Une enquête criminelle a été ouverte à l’endroit d’une policière de Mont-Tremblant qui aurait utilisé les systèmes informatiques de son service de police à des fins personnelles. Son syndicat affirme qu’elle a plutôt voulu corriger des informations qui circulaient dans les médias selon lesquelles elle n’avait pas répondu adéquatement à un appel au 911.

Émilie Bilodeau Émilie Bilodeau
La Presse

C’est la Sûreté du Québec qui a été chargée de l’enquête. « Le Service de police de Tremblant a [lancé] une enquête d’allégation criminelle visant un membre de [son] effectif. Nous avons été saisis de cette enquête à [sa] demande le 18 février dernier », confirme Ann Mathieu, porte-parole de la Sûreté du Québec. Celle-ci n’a pas voulu dévoiler la nature des allégations criminelles étant donné que l’enquête est toujours en cours.

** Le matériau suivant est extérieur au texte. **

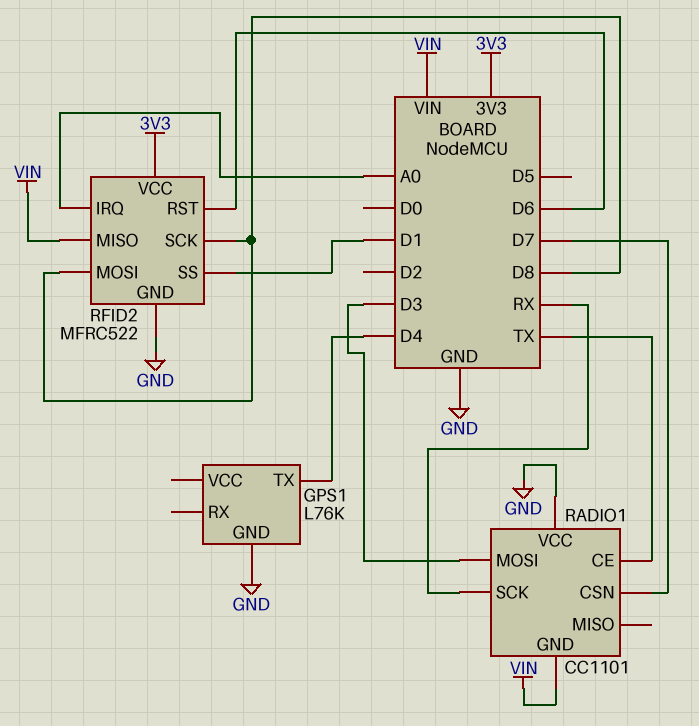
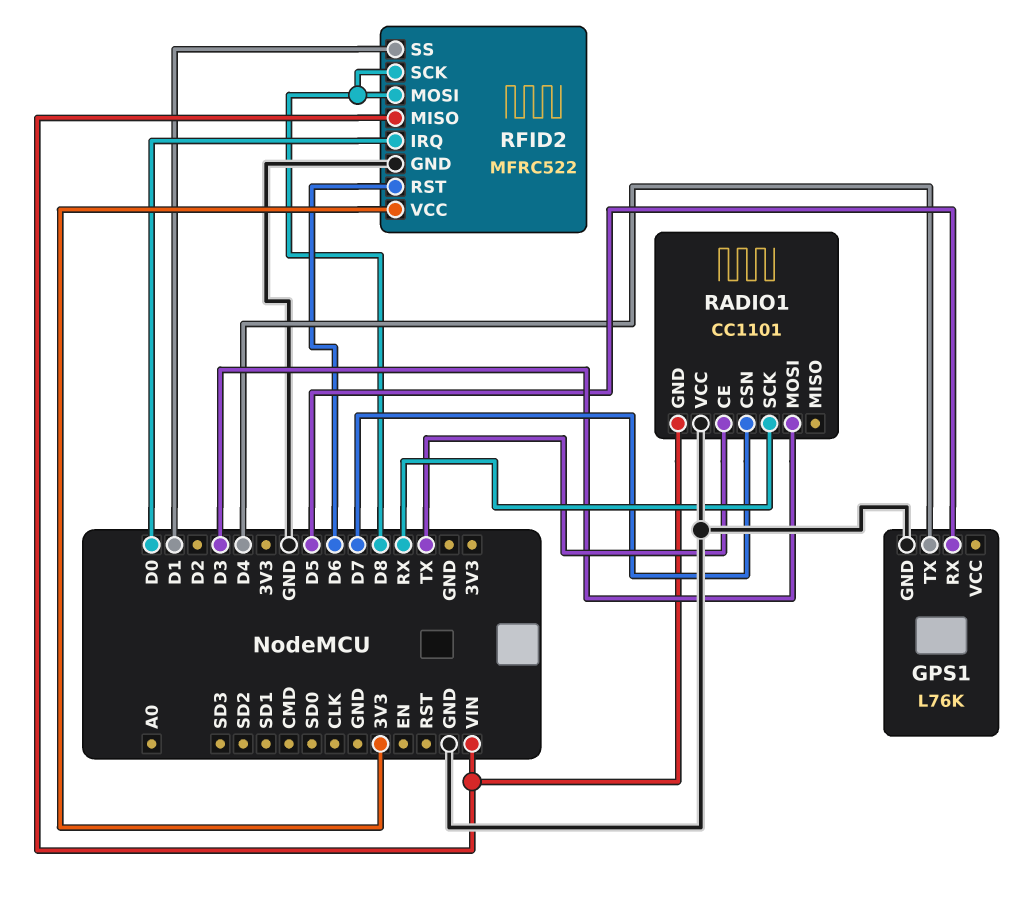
GPS1 pin RX: none -> D5
RFID2 pin IRQ: A0 -> D0

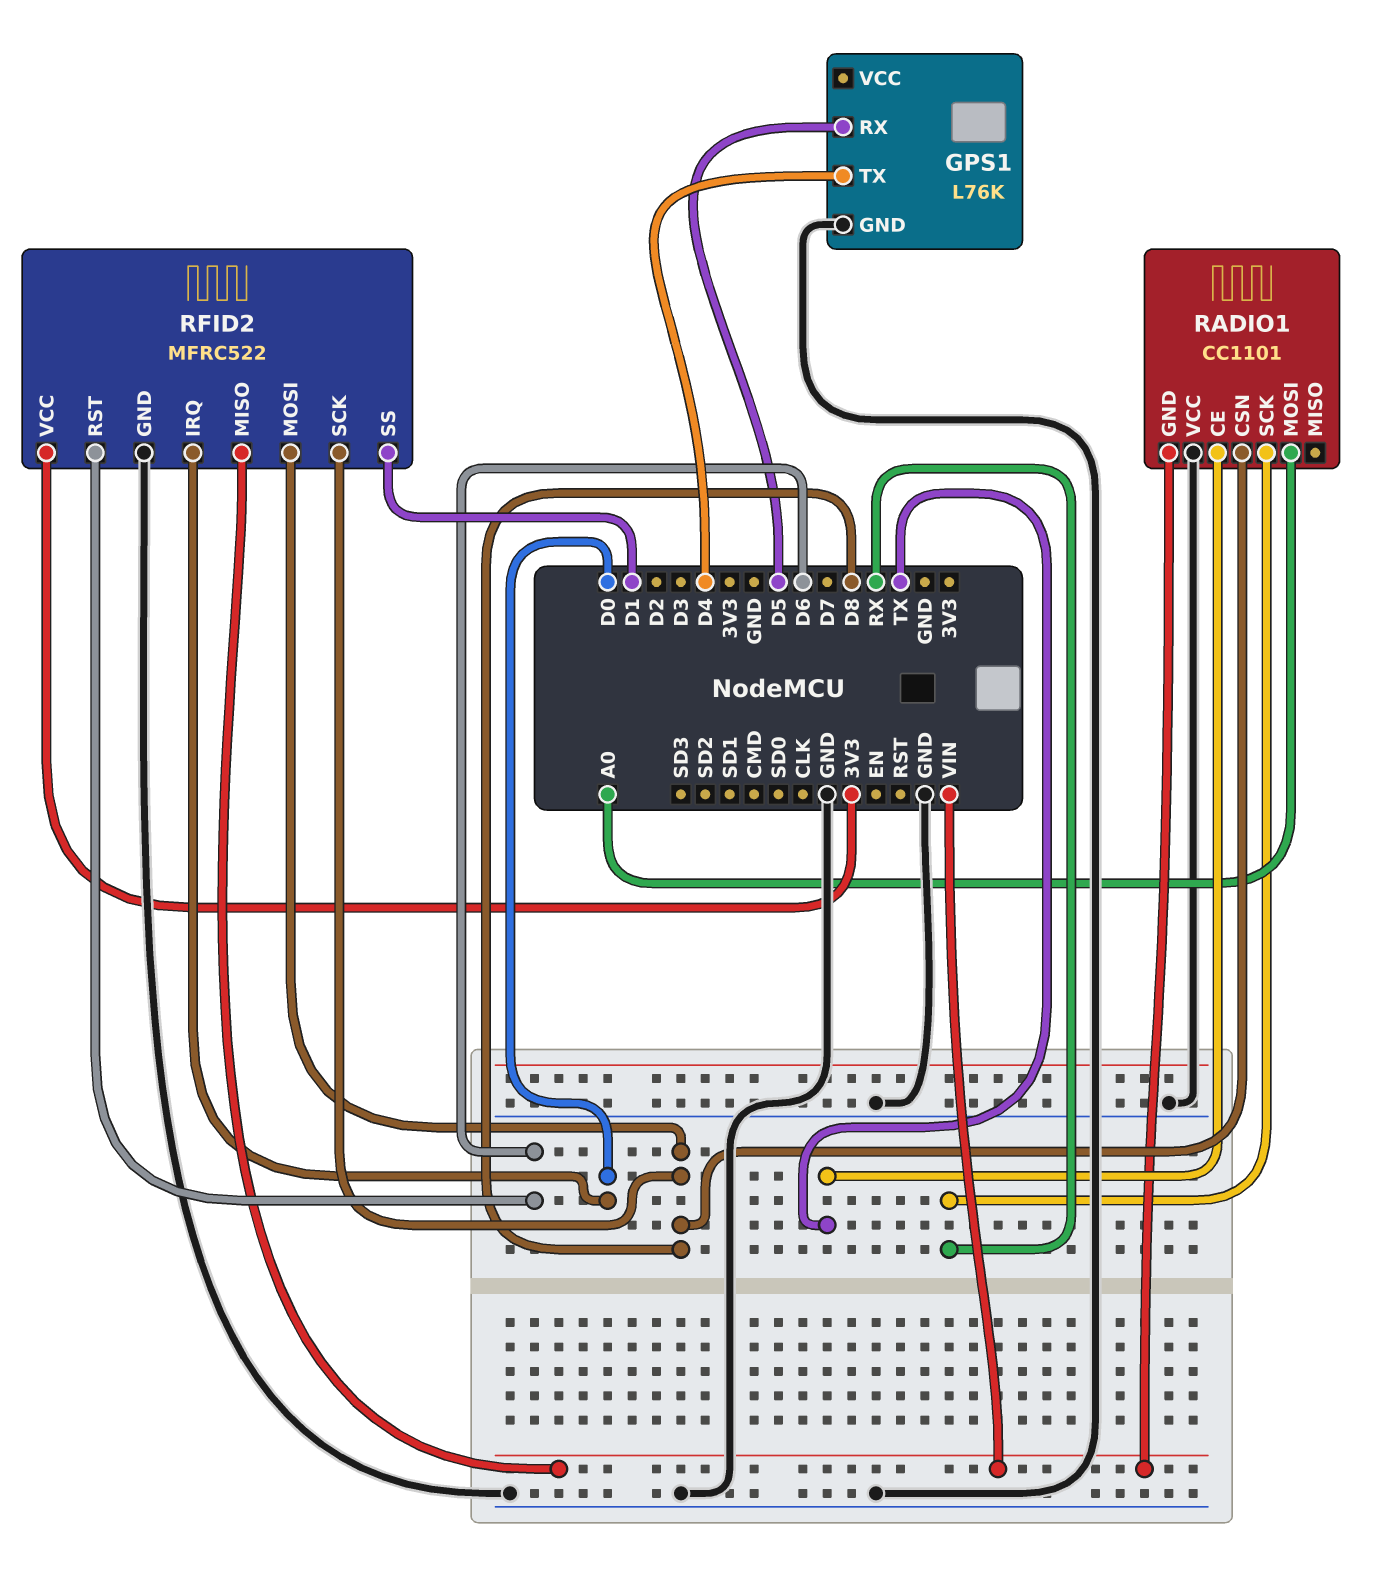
RADIO1 pin CSN: D7 -> D8
RADIO1 pin MOSI: D3 -> A0

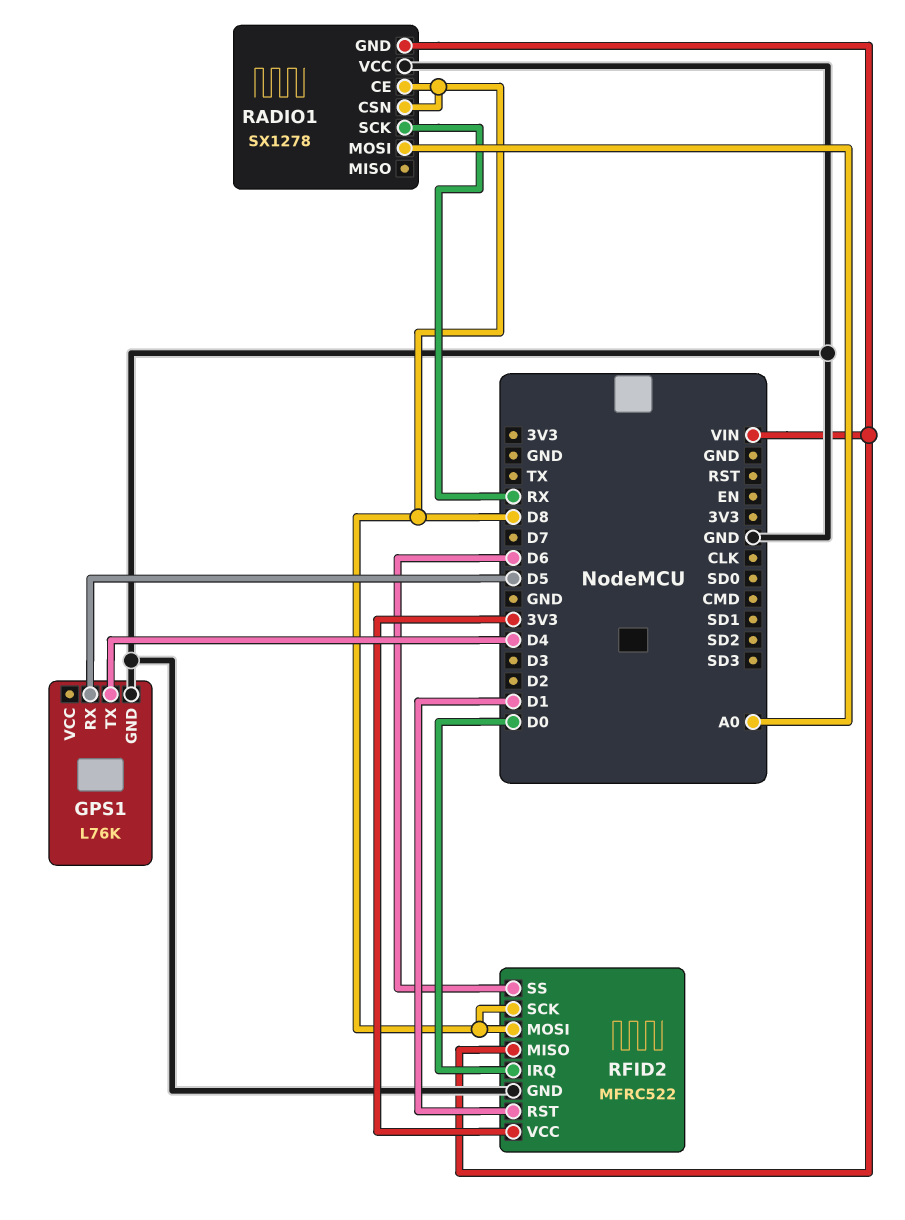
RADIO1: CC1101 -> SX1278
RADIO1 pin CE: TX -> D8
RFID2 pin RST: D6 -> D1
RFID2 pin SS: D1 -> D6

La policière a été avisée mardi dernier, dans une lettre signée par son directeur adjoint, qu’elle était suspendue de ses fonctions. « Conformément à votre convention collective, nous vous informons qu’une enquête est en cours, par la Sûreté du Québec, en lien avec votre comportement », écrit le directeur adjoint Jean Trudel.

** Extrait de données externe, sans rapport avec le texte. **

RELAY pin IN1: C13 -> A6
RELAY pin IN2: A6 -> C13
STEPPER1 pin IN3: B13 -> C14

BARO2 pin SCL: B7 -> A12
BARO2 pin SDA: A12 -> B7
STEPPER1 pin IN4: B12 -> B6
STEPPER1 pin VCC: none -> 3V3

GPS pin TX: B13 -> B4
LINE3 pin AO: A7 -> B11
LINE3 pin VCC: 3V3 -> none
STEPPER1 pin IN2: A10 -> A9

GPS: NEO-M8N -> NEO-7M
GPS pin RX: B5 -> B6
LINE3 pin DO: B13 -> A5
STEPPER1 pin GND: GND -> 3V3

« Notez également qu’étant donné que le dossier comporte une allégation de nature criminelle, nous avons avisé le ministère de la Sécurité publique, conformément à la Loi sur la police », poursuit-il dans la lettre obtenue par La Presse. Le ministère de la Sécurité publique nous a indiqué « ne détenir aucune information concernant une telle enquête ».

« Elle voulait que la vérité sorte »

La Fédération des policiers municipaux du Québec (FPMQ) affirme que la policière visée par l’enquête a seulement partagé des courriels professionnels avec son syndicat, afin de rectifier des informations qui ont circulé dans les médias.

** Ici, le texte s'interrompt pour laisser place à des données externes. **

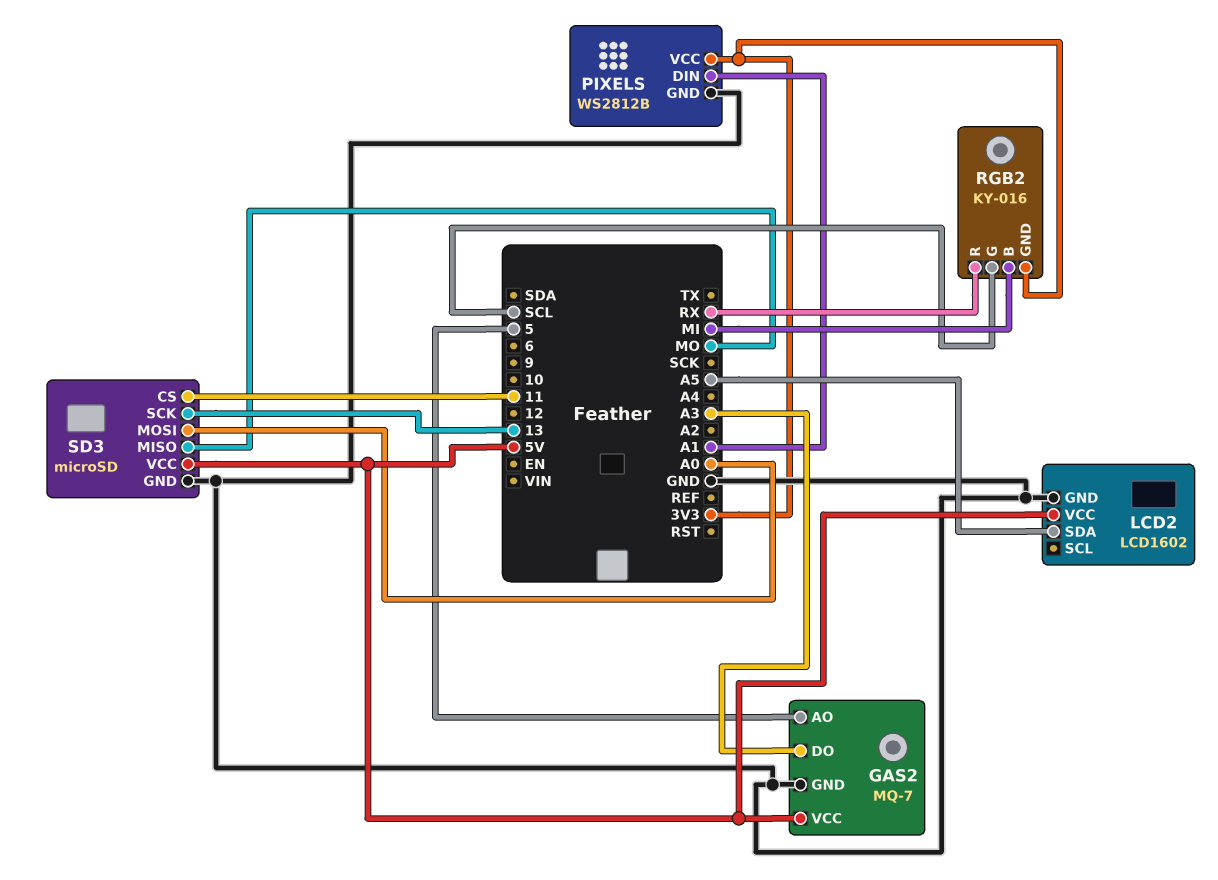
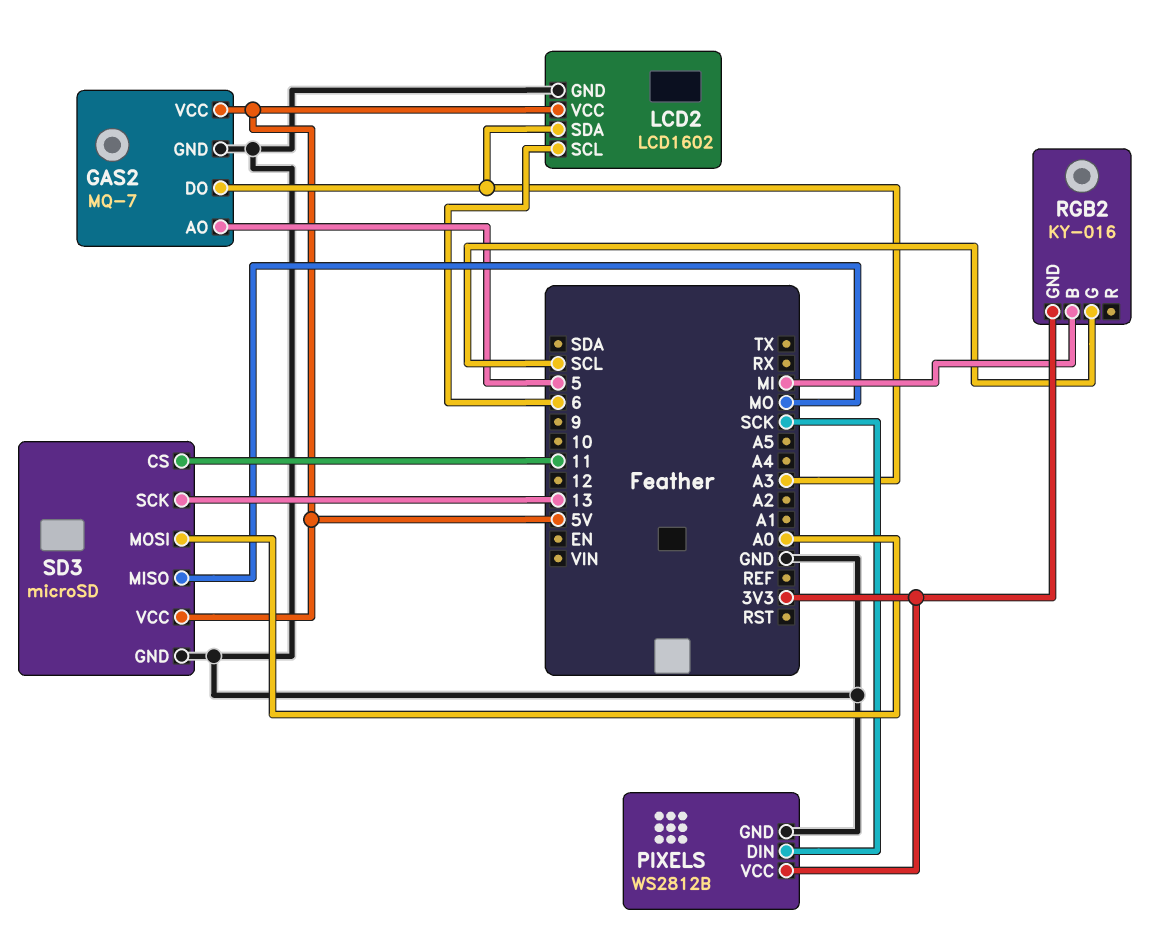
LCD2 pin SCL: none -> 6
LCD2 pin SDA: A5 -> A3
PIXELS pin DIN: A1 -> SCK
RGB2 pin R: RX -> none

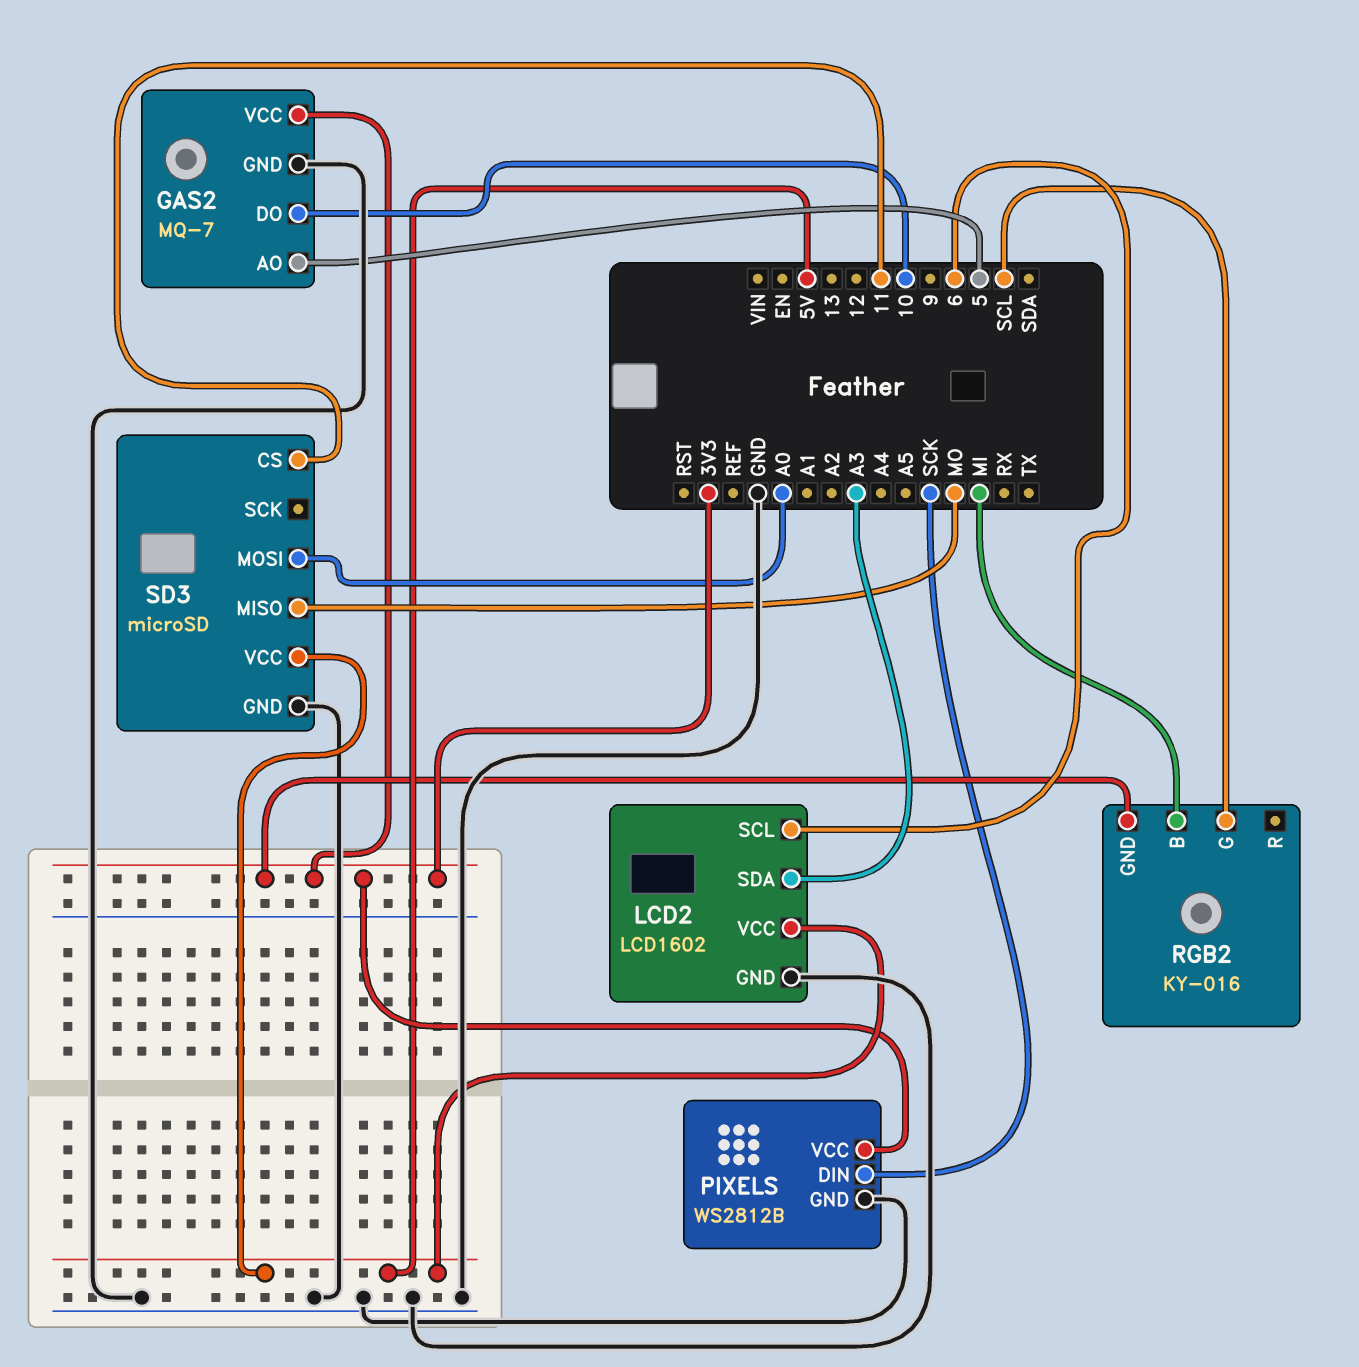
GAS2 pin DO: A3 -> 10
GAS2 pin VCC: 5V -> 3V3
SD3 pin SCK: 13 -> none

À la fin du mois de janvier, Luc Brisebois, maire de Mont-Tremblant, et Kim Meyer, mairesse de Lac-Tremblant-Nord, ont affirmé que les « services à la population n’étaient plus assurés ». Mme Meyer a notamment raconté que les policiers municipaux n’étaient pas intervenus à la suite d’un appel qu’elle a logé au 911, l’été dernier. Leurs sorties publiques avaient eu lieu afin de presser la ministre de la Sécurité publique, Geneviève Guilbault, de remplacer le corps de police municipal par la Sûreté du Québec.

La policière s’est sentie interpellée par les propos de Kim Meyer, car c’est elle qui a effectué un suivi auprès de la mairesse, explique François Lemay, président de la FPMQ. L’agente aurait remis à son syndicat des courriels qu’elle a échangés avec Kim Meyer qui suggèrent que la mairesse a abandonné sa plainte contrairement à ce qui a été véhiculé dans les médias, a constaté La Presse.

La Ville prétend que la policière n’a pas le droit de partager ses courriels professionnels avec un policier de son syndicat, mais quand tu te fais dire que tu n’as pas répondu à un appel au 911, quand ça se retrouve sur la place publique, que tu te fais splasher, tu veux pouvoir donner ta version des faits.

François Lemay, président de la Fédération des policiers municipaux du Québec

« Cette policière voulait que la vérité sorte. Elle n’a pas commis de crime », ajoute-t-il.

Un climat tendu

Les policiers de Mont-Tremblant avaient mis en demeure la Ville de se rétracter pour des propos diffamatoires à la suite des entrevues de Luc Brisebois et de Kim Meyer. La Ville de Mont-Tremblant a refusé notre demande d’entrevue et nous a dirigés vers la Sûreté du Québec.

La Ville de Mont-Tremblant et ses policiers sont à couteaux tirés depuis trois ans, comme l’a révélé La Presse en janvier. En décembre 2019, le conseil d’agglomération a voté à l’unanimité pour que le corps de police soit aboli et remplacé par la Sûreté du Québec. La ville des Laurentides espérait ainsi économiser 10 millions de dollars sur cinq ans.

La ministre de la Sécurité publique, Geneviève Guilbault, a finalement tranché dans le dossier et a accédé à la demande de la Ville, le 27 janvier. La Sûreté du Québec assurera la sécurité du territoire prochainement.